Whoa! She mashed the receiver harder into her ear, as if to press in the realization of what she’d just heard. “You’re in Kansas City?”

“Yeah, but not for long. The police don’t know I’m here yet, and I’m catching a flight back to New Orleans in a few hours.”

“The woman who was killed? . . .”

“She was a dancer, in her thirties, with dark hair. Like Danielle.”

Like me.
“And you were in Kansas City when it happened.”

“I’m afraid I was. For the dance competition. Checking up on some of the names you gave me. I talked to a reporter with one of the papers, a man I met about five years ago at a convention here. Name’s Pete Joller. I told him about my theory of a sort of intercity Jack the Ripper who kills ballroom dancers. He thinks it makes sense, and he agreed to help me cross-check the names with a list of Kansas City female homicide victims the past five years. He called last night about midnight, and I expected him to let me know the results. Instead he told me he’d gotten word a woman had just been discovered with her throat slashed. He checked and found out she was a ballroom dancer—local, though, not part of the competition.”

“Had she?—”

“That’s all I know about it,” Rene interrupted, his voice tight. “But just the fact I was in town when it happened’ll get the police all over me again.”

Mary barely saw, barely heard, the cars swishing past outside the window on Kingshighway.

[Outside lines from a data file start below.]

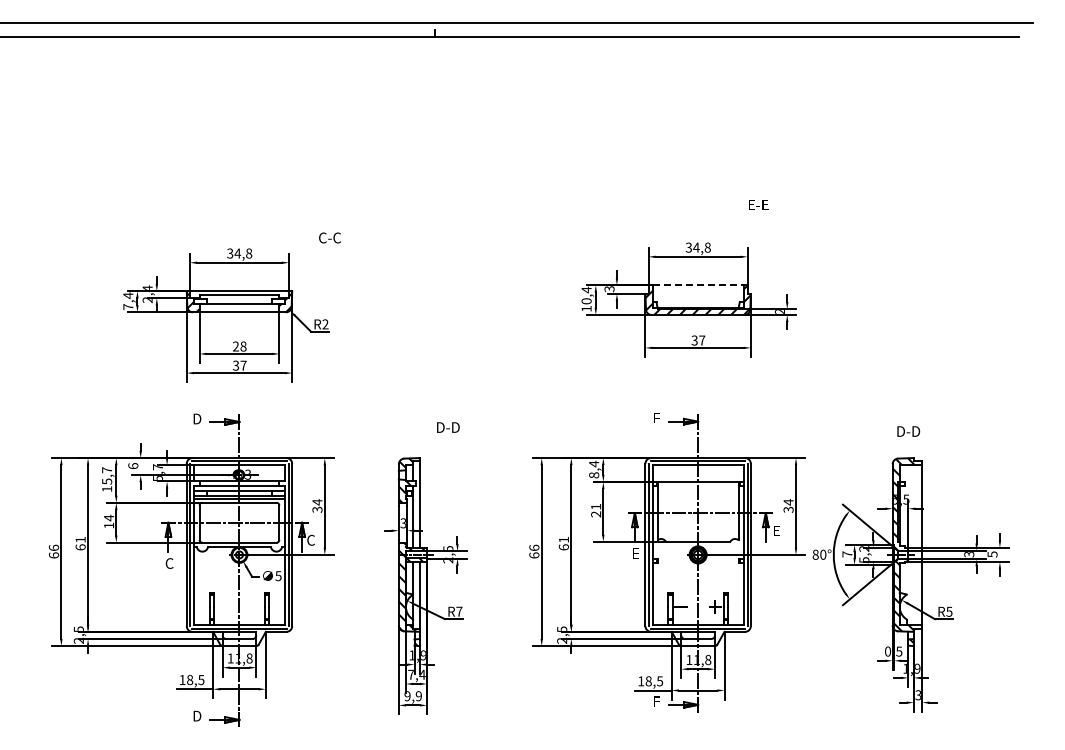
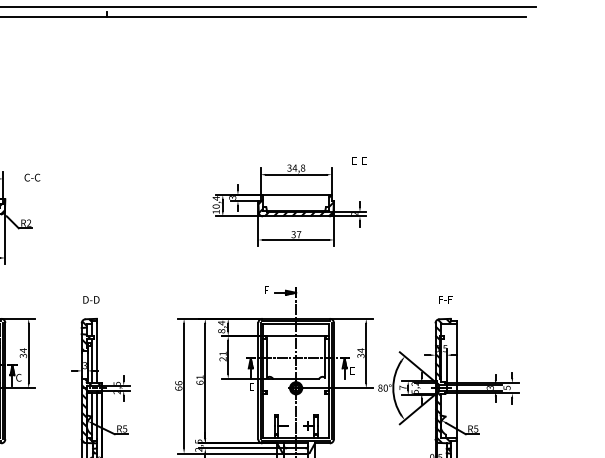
text: (758, 204) -> (359, 160), moved
text: (329, 237) -> (32, 177), moved
line: (698, 285) -> (296, 195), dashed -> solid
text: (448, 427) -> (91, 299), moved
text: (908, 431) -> (446, 299), D-D -> F-F
text: (459, 611) -> (125, 428), R7 -> R5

The people in the cars were engrossed in their own problems, their own universe, and had no idea what kind of conversation was taking place so close to them; a different world behind every windshield. “You got any kind of alibi?”

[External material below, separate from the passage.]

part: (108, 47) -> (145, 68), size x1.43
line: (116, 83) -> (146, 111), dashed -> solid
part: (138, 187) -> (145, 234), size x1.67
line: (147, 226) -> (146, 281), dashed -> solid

“No. I was at the dance competition, but nobody’ll remember me. Then I went back to my hotel. The murder occurred about ten o’clock, when I was in my room alone.”

“What can I do?” Mary asked. She was beginning to grasp the dimensions of this, how it would look for Rene when the New Orleans police found out. And they would find out, especially if the woman had been violated after death. “Where were you?” they’d ask their prime suspect. The answer could prove fatal.

“I don’t want you to do anything,” Rene told her. “I’ll have to tell the police I was in Kansas City for the dance competition, hoping to learn something about Danielle’s murder.”

“That’s the truth.”

“You and I know it, anyway. The police’ll be skeptical. I won’t tell them about you giving me information.”

If you have to, go ahead.
She thought it, heard it in her mind, but she didn’t say it. She was afraid of the police, of authority. Fear had been with her all her life, like a parasite in her bowels, sapping her of resolve and independence. The frustration, the curse, was that she knew it and could do nothing about it. That was the nature of fear.

“I just wanted to talk to you before you saw or heard about the murder on the news,” Rene said. “Wanted to assure you, no matter what you hear about me, no matter what anybody says, I never so much as laid eyes on that woman.”